Se dio cuenta entonces de que al mensajero le faltaba la oreja izquierda, y apretó los puños con rabia. Jack había muerto, su gente iba a jugarse la vida por una causa perdida y aquel condenado bárbaro seguía cortando orejas.

—Pagarás por esto, mala bestia —gruñó.

—Los sheks lo han dejado pasar —dijo Denyal—. Quieren que sepamos que los bárbaros nos han fallado.

—Pero ¿por qué habrán cambiado de idea tan de repente? —se preguntó Allegra.

—La bruja está con ellos —musitó el mensajero—. La bruja de la Torre de Kazlunn.

Allegra entrecerró los ojos.

—Gerde —murmuró.

Miró a su alrededor, en busca de Kimara.

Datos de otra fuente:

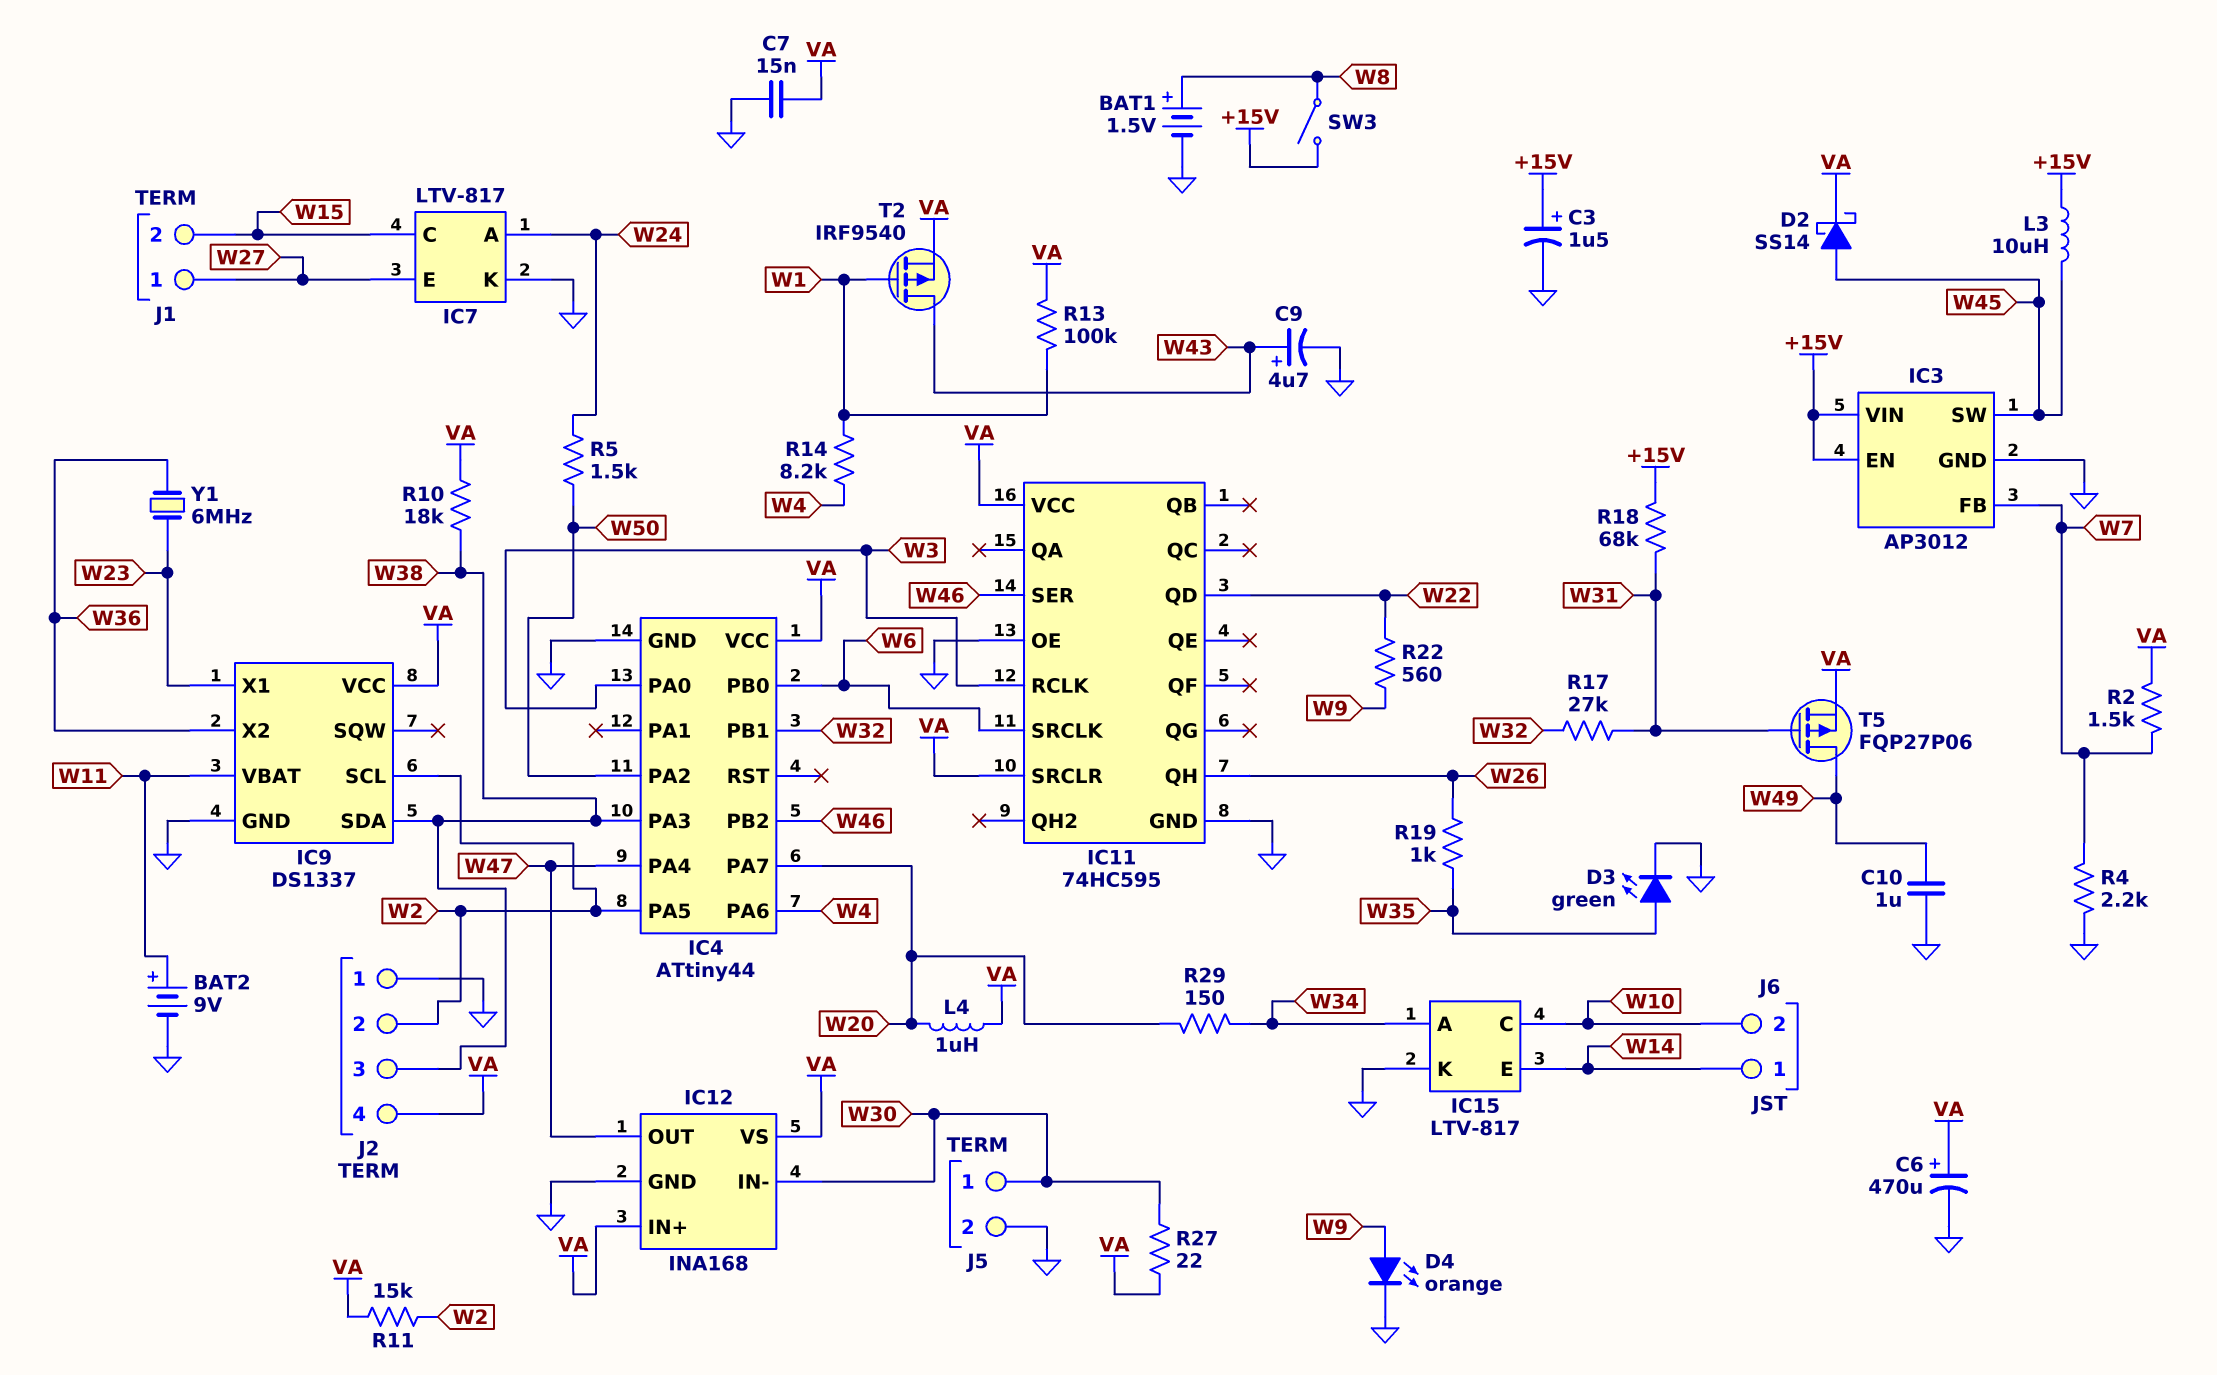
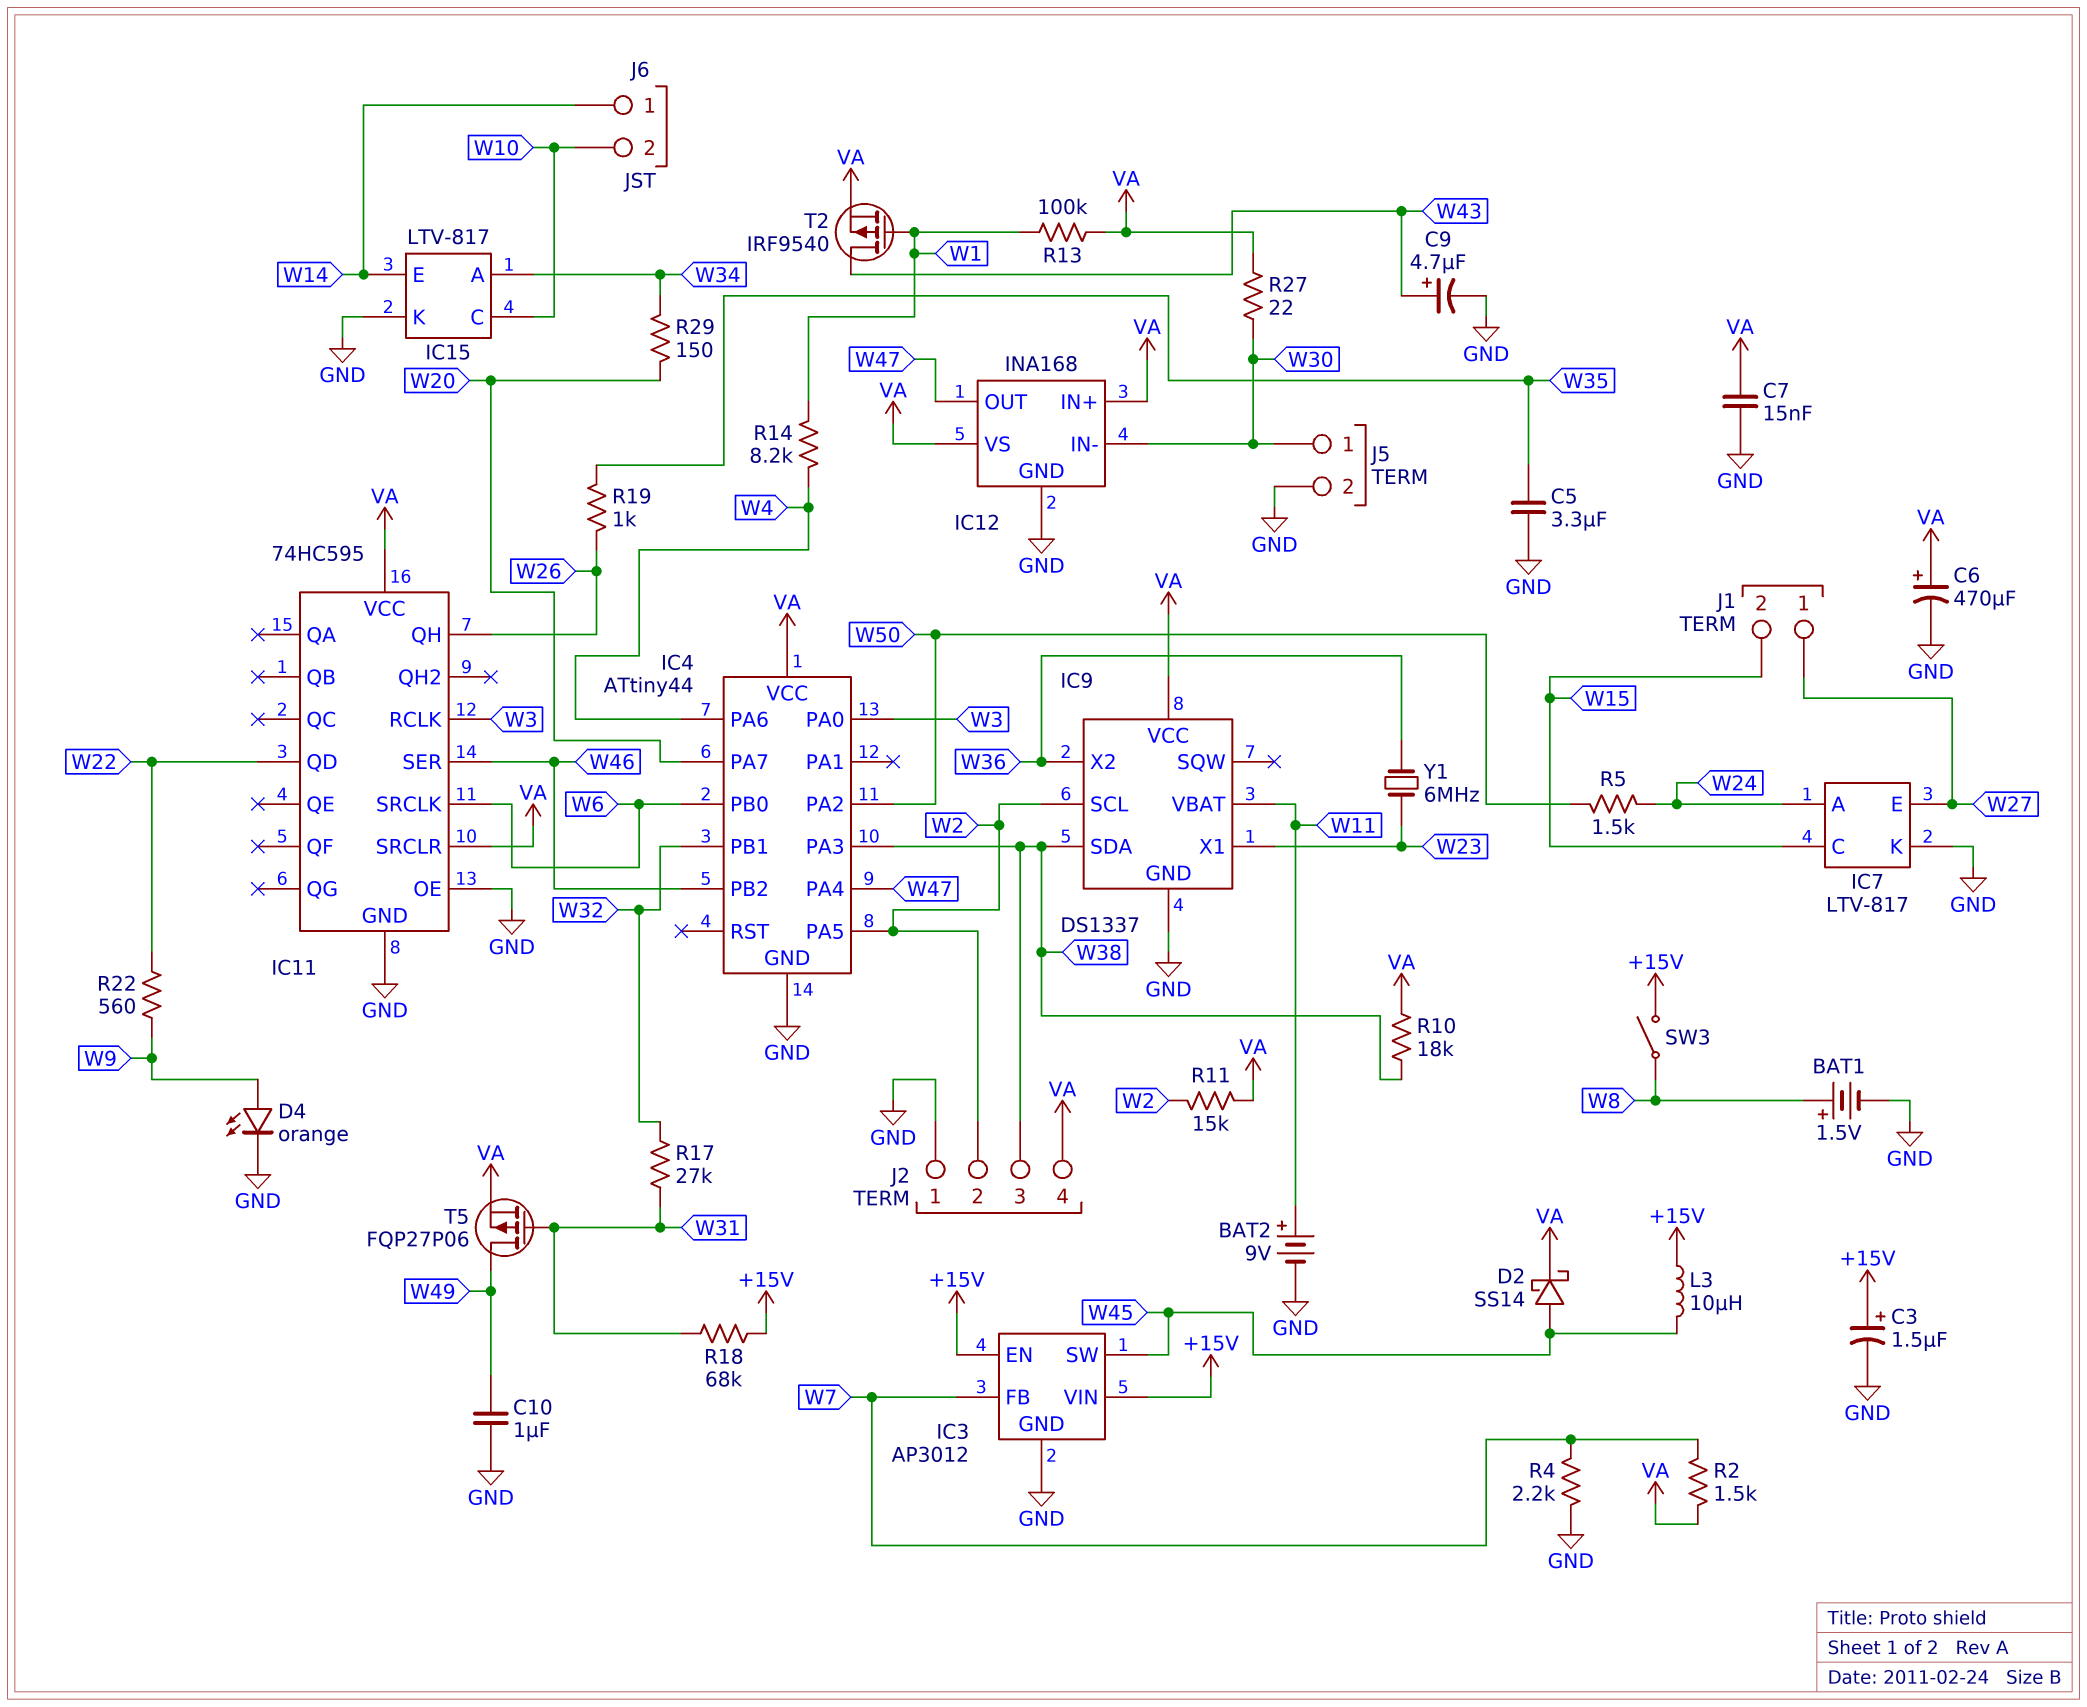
C5: none -> 3.3uF (GND, W35)
D3: LED green (A W35, K GND) -> none
L4: 1uH (VA, W20) -> none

Sabía que la encontraría en el patio; la joven semiyan no se sentía a gusto a cubierto, y mucho menos en el bosque que crecía en torno a la Fortaleza.

No se equivocó. Kimara estaba sentada en lo alto de la muralla; sostenía un libro de hechizos en el regazo, pero su mirada estaba perdida en el cielo idhunita. La muerte de Jack la había sumido en un estado de melancolía del que nadie había logrado sacarla hasta el momento.

—Ve a buscarla —le dijo a Rawel—. Dile que se ocupe de curar a este hombre.

Los hechizos de curación eran una de las primeras cosas que había aprendido la joven, y con todos los magos de la Resistencia trabajando en labores mucho más complejas, las tareas de sanación y atención a heridos y enfermos habían quedado a su cargo.

—Gracias por la información, amigo —le estaba diciendo Denyal al mensajero—. Tu sacrificio no será en vano.

El hombre sonrió con esfuerzo... y perdió el sentido.

—No voy a permitir que Gerde se cruce en nuestro camino nunca más —dijo Allegra—. Ya ha causado bastante daño.

—¿En qué estás pensando? —preguntó Alexander, frunciendo el ceño.

Allegra no tuvo ocasión de contestar, porque en aquel preciso instante llegó Zaisei. También parecía preocupada.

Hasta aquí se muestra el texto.